I think I have located the issue: My reading application somehow did not find the right MPI installation and instead started independent processes on each node. Each of these processes then requested to read all the data from all nodes which was too much. So, no ADIOS2 issue. I'll run a test and see if this fixed it.

eisenhauer commented 2 years ago

Interesting. Hope that solves it.

franzpoeschel commented 2 years ago

It solves it (partially). The issue with the reading application's crash after a few iterations seems to persist, but that might be on me. I'll have to look further and will report back.

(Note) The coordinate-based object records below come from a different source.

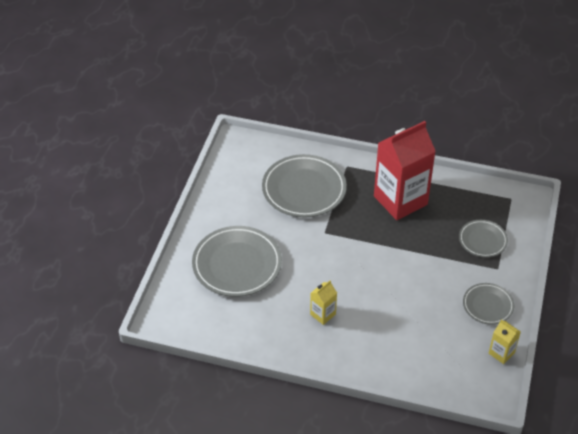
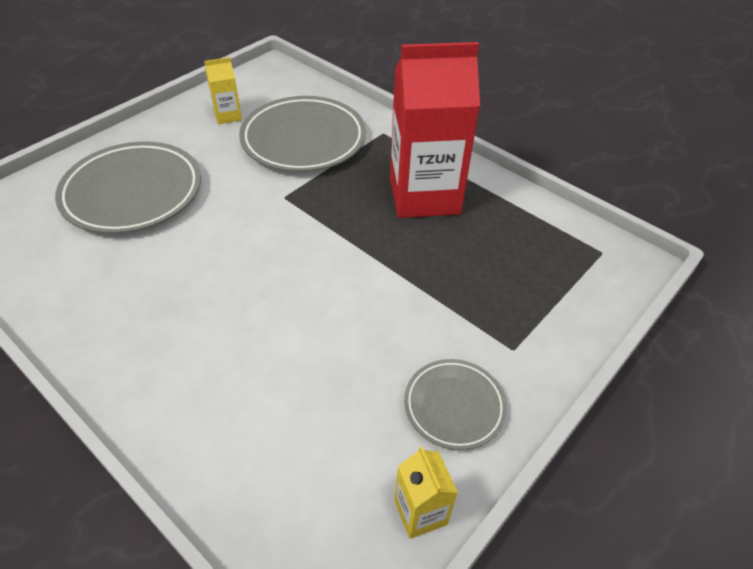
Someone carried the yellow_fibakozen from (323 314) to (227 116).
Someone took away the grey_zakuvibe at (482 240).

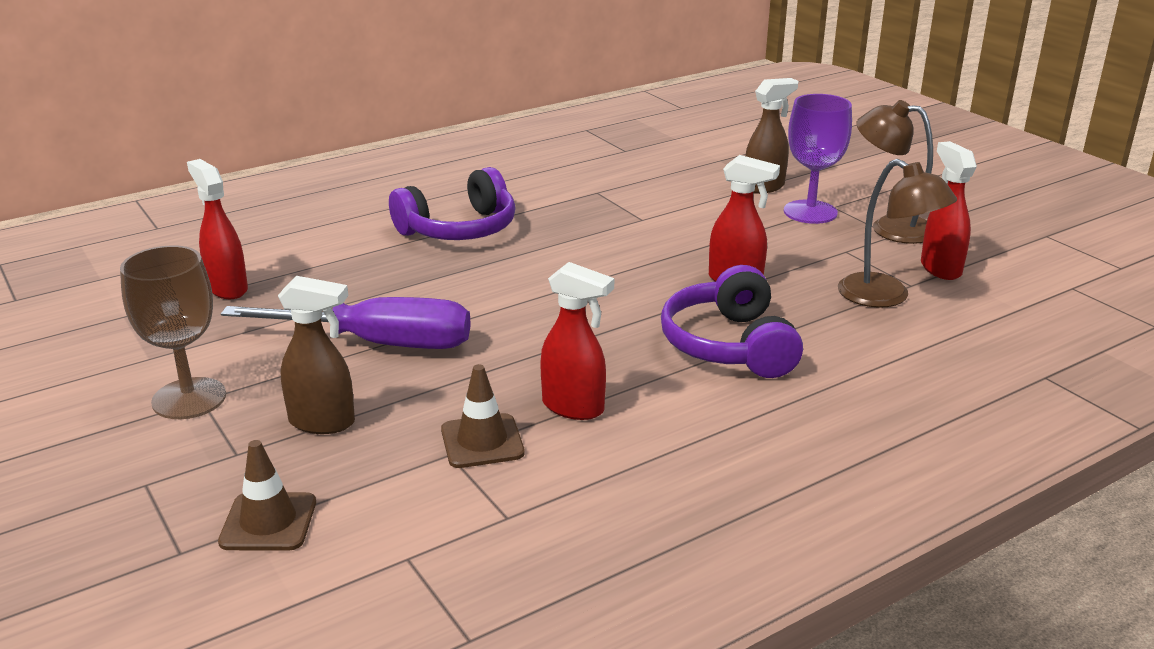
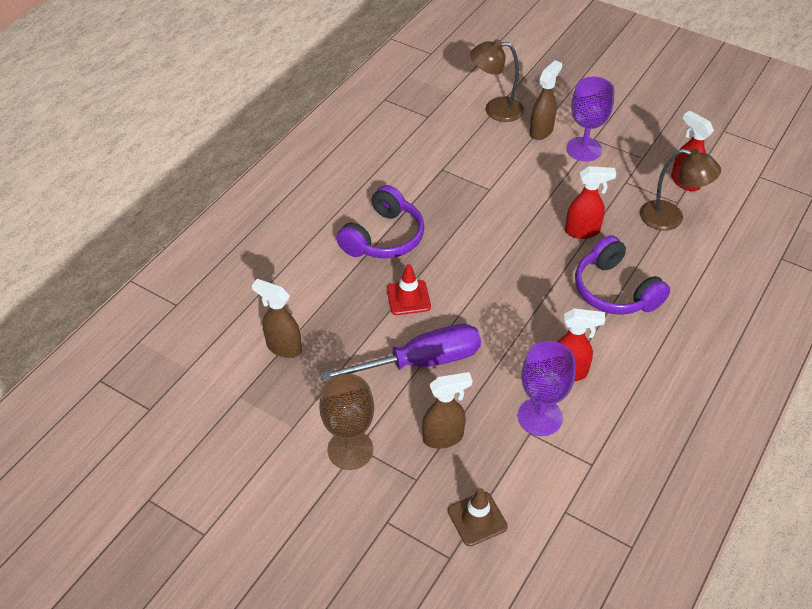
Someone repainted the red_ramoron at (227 288), which became the brown_ramoron at (283 347).
Someone put down the red_kasuripel at (408 298).
Someone carried the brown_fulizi from (890 227) to (495 109).
Someone swapped the brown_kasuripel at (482 441) for the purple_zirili at (540 417).

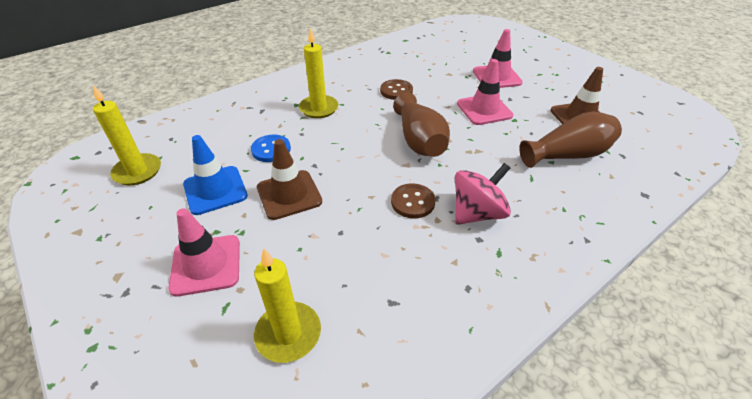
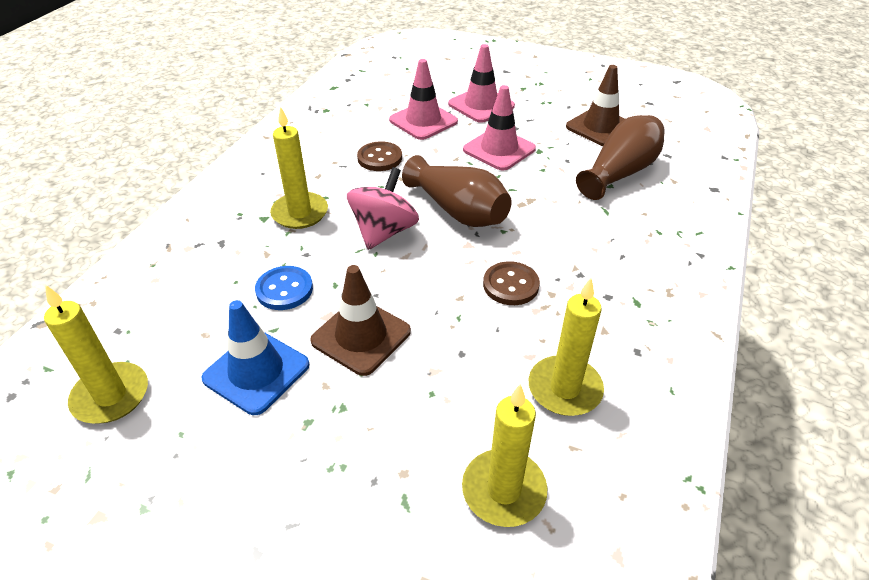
Someone carried the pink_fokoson from (477 213) to (384 232).
Someone carried the pink_kasuripel from (206 265) to (423 121).
Someone put down the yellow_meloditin at (564 389).

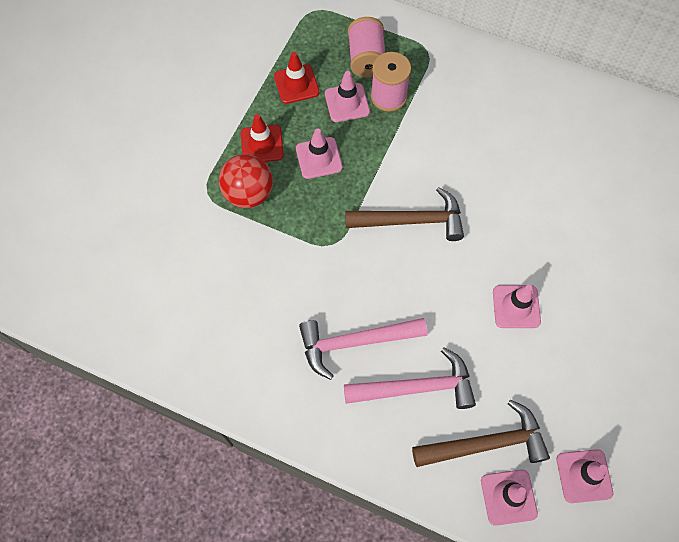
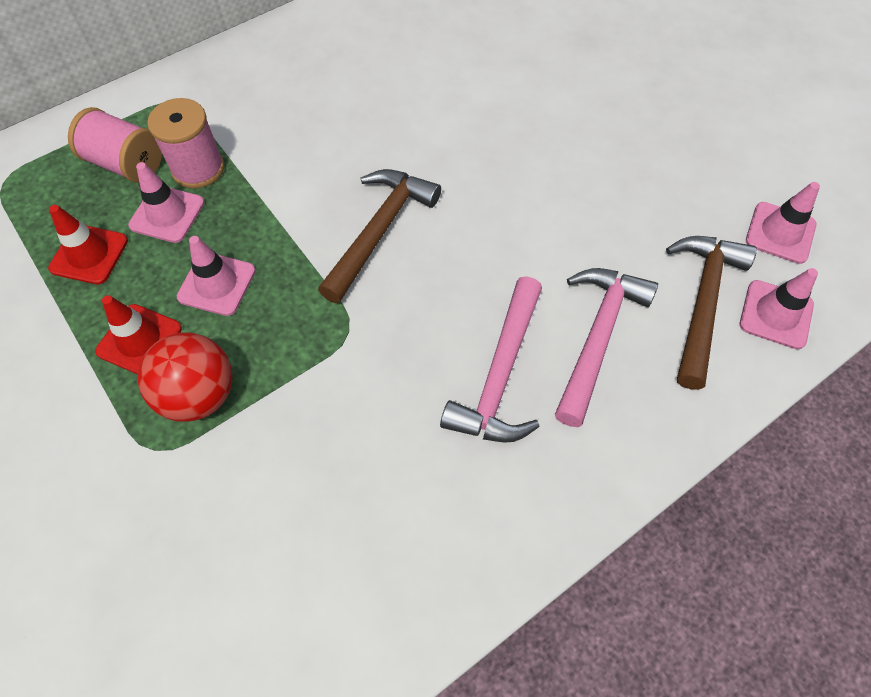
Someone took away the pink_kasuripel at (516 306).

halehawk commented 1 year ago

Hi,

I am working on slingshot 11 to check if I can get rdma setup for adios2 sst engine. There is no ib, I only have cxi (cray provider) or hsn (tcp provider). Do you know how I can setup the following environment variables? Or is there anything else I need to setup? export FI_PROVIDER=gni export FABRIC_IFACE=cxi0 export FI_OFI_RXM_USE_SRX=1

Here are what I got from SstVerbose=5 Writer 0 (0x6eff300): Sst set to use sockets as a Control Transport Writer 0 (0x7360120): Sst set to use sockets as a Control Transport DP Writer 0 (0x6eff300): RDMA Dataplane could not find any viable fabrics. DP Writer 0 (0x6eff300): RDMA Dataplane could not find an RDMA-compatible fabric. DP Writer 0 (0x6eff300): RDMA Dataplane evaluating viability, returning priority -1 DP Writer 0 (0x6eff300): Prefered dataplane name is "evpath" DP Writer 0 (0x6eff300): Considering DataPlane "evpath" for possible use, priority is 1 DP Writer 0 (0x6eff300): Selecting DataPlane "evpath" (preferred) for use DP Writer 0 (0x6eff300): RDMA Dataplane unloading DP Writer 1 (0x7360120): RDMA Dataplane could not find any viable fabrics. DP Writer 1 (0x7360120): RDMA Dataplane could not find an RDMA-compatible fabric. DP Writer 1 (0x7360120): RDMA Dataplane evaluating viability, returning priority -1 DP Writer 1 (0x7360120): RDMA Dataplane unloading Writer 1 (0x7360120): Stream "result_prim" waiting for 1 readers Writer 0 (0x6eff300): Opening Stream "result_prim" Writer 0 (0x6eff300): Writer stream params are: Param - RegistrationMethod=File Param - RendezvousReaderCount=1 Param - QueueLimit=0 (unlimited) Param - QueueFullPolicy=Block Param - DataTransport=evpath Param - ControlTransport=sockets Param - NetworkInterface=(default) Param - ControlInterface=(default to NetworkInterface if applicable) Param - DataInterface=(default to NetworkInterface if applicable) Param - CompressionMethod=None Param - CPCommPattern=Min Param - MarshalMethod=BP Param - FirstTimestepPrecious=False Param - IsRowMajor=1 (not user settable) Param - OpenTimeoutSecs=60 (seconds) Param - SpeculativePreloadMode=Auto Param - SpecAutoNodeThreshold=1 Param - ControlModule=select

eisenhauer commented 1 year ago

Hi @halehawk The short answer is that the SST RDMA layer can not yet use the CXI provider. We hope to fix this at some point, but in the meantime SST will only use the evpath data plane (which is TCP-based).